The secret to being a good father is intentionally giving 1%. Recently I was reading a article about how Americans spend time each day. I wasn’t surprised. We have an average of 5.3 hours of leisure time each day, and we spend more than half of it watching TV. What did surprise me was this stat from fivethirtyeight.com: from 2010 to 2014, parents had deliberate conversations with their children for, on average, only 3 minutes a day.
What are the facts?
So the average Dad will spend 178.5 minutes a day watching TV and only 3 minutes a day intentionally talking with each of his children.
Each day we spend more time getting dressed, waiting at a traffic light, or listening to a coworker’s story than we do intentionally talking with our children. Wow! I was stunned by this statistic.
That is, until I began to rewind the tape from the day before and ask myself how much intentional time had I spend talking with each of my three children. I quickly realized that I too was a 3-minuter.
So what can a Dad do to deliberately spend more quality time with his children? What is the secret to being a good, connected, purposeful Father?
Then, it hit me. Why don’t we each try the 1% Strategy? The 1% Strategy is simple. Each day contains 1,440 minutes. One percent of that = 14.4 minutes. If we spent 1% of our day intentionally engaging our kids, we would be doing 4X more than average. Could I make a commitment to talk with your son for 1% of each day? Could you join me?

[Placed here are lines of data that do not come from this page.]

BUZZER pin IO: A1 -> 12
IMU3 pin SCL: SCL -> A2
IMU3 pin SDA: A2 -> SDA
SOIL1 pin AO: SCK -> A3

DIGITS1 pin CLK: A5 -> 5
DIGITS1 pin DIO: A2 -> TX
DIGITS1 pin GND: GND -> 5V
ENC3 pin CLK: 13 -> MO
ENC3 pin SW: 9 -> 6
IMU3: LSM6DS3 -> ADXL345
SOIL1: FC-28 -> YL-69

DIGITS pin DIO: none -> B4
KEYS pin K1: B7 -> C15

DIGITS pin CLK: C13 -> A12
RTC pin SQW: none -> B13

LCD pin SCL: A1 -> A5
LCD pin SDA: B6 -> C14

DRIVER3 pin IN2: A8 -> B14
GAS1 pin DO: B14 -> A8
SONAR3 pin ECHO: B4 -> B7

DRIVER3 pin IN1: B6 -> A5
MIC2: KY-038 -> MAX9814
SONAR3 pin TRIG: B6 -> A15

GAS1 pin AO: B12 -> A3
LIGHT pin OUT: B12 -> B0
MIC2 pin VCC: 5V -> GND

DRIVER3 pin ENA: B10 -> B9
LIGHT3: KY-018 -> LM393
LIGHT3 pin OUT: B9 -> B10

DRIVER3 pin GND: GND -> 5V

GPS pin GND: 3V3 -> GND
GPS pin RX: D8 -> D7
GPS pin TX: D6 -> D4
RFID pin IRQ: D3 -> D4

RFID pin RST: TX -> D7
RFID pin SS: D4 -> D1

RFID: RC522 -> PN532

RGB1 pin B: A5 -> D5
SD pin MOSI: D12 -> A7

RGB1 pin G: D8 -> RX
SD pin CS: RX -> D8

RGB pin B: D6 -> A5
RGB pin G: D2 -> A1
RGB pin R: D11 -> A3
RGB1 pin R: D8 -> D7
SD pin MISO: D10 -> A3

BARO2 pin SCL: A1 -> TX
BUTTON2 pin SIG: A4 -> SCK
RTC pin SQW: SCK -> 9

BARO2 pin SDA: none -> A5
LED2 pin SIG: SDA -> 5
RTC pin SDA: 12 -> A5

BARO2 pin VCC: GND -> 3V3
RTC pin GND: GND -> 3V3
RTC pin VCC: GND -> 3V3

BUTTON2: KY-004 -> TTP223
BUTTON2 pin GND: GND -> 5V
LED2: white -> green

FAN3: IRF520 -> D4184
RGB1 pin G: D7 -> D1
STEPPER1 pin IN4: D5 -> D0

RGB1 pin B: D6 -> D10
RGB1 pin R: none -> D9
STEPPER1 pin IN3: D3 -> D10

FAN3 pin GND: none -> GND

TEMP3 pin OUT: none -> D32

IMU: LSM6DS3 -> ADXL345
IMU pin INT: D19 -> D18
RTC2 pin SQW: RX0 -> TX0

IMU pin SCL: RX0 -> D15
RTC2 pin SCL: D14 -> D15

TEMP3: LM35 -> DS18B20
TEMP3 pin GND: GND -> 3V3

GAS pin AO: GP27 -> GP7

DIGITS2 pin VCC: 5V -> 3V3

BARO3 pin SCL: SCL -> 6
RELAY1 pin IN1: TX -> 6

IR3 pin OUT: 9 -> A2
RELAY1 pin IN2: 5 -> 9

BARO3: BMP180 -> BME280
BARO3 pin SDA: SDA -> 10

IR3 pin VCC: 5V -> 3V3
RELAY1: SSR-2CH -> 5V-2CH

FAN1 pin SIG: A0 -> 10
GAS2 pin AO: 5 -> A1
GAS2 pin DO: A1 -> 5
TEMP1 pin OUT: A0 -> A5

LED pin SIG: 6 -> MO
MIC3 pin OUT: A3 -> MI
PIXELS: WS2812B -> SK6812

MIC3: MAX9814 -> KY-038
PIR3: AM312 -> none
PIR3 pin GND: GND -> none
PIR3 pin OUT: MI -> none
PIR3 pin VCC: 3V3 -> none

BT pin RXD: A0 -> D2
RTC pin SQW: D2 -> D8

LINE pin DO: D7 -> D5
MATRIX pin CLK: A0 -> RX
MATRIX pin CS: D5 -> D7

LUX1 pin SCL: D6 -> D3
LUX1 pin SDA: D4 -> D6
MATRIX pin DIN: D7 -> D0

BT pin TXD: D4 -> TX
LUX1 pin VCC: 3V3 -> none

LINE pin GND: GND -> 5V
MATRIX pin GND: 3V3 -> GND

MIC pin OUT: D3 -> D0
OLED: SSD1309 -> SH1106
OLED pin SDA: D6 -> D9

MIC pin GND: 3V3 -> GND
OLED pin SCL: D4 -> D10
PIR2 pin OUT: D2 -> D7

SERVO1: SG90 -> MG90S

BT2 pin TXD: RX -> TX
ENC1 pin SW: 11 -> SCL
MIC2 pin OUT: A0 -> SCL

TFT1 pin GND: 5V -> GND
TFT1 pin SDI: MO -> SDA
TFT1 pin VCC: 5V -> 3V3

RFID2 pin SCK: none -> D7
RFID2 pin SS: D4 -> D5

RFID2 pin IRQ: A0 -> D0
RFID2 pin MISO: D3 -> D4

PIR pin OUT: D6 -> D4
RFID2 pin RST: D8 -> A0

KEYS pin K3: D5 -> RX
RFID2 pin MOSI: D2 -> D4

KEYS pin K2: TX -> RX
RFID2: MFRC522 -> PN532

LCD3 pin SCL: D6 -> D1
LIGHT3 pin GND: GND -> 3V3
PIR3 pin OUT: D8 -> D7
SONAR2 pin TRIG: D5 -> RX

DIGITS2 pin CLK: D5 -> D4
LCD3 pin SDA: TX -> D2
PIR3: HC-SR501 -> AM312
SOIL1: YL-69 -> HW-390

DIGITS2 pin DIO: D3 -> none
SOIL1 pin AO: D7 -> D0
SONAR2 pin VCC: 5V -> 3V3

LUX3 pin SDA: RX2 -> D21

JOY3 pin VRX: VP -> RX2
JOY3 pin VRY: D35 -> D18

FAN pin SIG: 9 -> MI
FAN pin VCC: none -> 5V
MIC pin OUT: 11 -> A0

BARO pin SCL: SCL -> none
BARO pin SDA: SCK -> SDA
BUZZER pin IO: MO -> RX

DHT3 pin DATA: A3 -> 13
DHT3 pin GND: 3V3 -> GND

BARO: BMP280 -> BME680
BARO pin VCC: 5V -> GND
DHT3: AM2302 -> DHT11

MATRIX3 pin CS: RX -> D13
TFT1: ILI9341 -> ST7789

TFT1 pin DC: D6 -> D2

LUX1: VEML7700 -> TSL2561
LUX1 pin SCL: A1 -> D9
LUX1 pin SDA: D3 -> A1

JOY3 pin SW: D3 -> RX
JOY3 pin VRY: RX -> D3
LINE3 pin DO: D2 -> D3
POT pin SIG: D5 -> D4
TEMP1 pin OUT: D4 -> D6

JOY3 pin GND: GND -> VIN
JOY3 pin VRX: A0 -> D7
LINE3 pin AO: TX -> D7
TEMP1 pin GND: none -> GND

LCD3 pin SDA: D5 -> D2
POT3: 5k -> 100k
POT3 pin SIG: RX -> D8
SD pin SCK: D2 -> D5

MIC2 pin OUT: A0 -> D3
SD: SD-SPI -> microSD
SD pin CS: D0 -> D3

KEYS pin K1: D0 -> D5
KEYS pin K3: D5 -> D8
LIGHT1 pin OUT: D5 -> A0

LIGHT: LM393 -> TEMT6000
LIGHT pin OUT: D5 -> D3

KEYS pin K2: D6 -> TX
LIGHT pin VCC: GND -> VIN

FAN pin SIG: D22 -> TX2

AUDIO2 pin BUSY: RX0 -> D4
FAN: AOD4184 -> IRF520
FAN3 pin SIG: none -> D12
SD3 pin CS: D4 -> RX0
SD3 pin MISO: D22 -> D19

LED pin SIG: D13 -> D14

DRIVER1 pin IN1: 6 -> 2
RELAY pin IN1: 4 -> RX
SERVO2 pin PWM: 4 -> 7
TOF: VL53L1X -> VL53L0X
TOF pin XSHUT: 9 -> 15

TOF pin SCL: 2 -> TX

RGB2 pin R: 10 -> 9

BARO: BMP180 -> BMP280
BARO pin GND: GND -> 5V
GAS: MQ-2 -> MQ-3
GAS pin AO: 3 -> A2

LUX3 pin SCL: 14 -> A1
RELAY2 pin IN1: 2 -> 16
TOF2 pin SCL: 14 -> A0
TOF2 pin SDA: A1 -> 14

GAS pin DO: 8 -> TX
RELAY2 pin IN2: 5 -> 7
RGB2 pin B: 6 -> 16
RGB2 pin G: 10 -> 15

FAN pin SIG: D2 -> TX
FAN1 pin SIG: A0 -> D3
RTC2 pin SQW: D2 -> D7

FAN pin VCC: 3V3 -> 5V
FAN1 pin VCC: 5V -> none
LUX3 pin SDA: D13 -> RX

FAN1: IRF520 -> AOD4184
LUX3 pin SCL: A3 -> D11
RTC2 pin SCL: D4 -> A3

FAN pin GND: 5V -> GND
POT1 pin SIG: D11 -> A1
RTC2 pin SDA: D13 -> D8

Let’s talk about a few steps we can take to head down this path toward being a more engaged dad:
- Pray – Acknowledge that it’s easier for you to spend time watching TV than it is talking with your son. Admit that you want to do better – but aren’t always sure how to do that.
- Make it a priority – Put it on your calendar. We put all of the other “important” appointments and commitments on our calendar. Is time with our son any less important?
- Share this with your spouse – As men, we need someone who will lovingly keep us accountable. I guarantee that if you share with your wife that you want to spend more time intentionally talking with your son – she’ll be on board.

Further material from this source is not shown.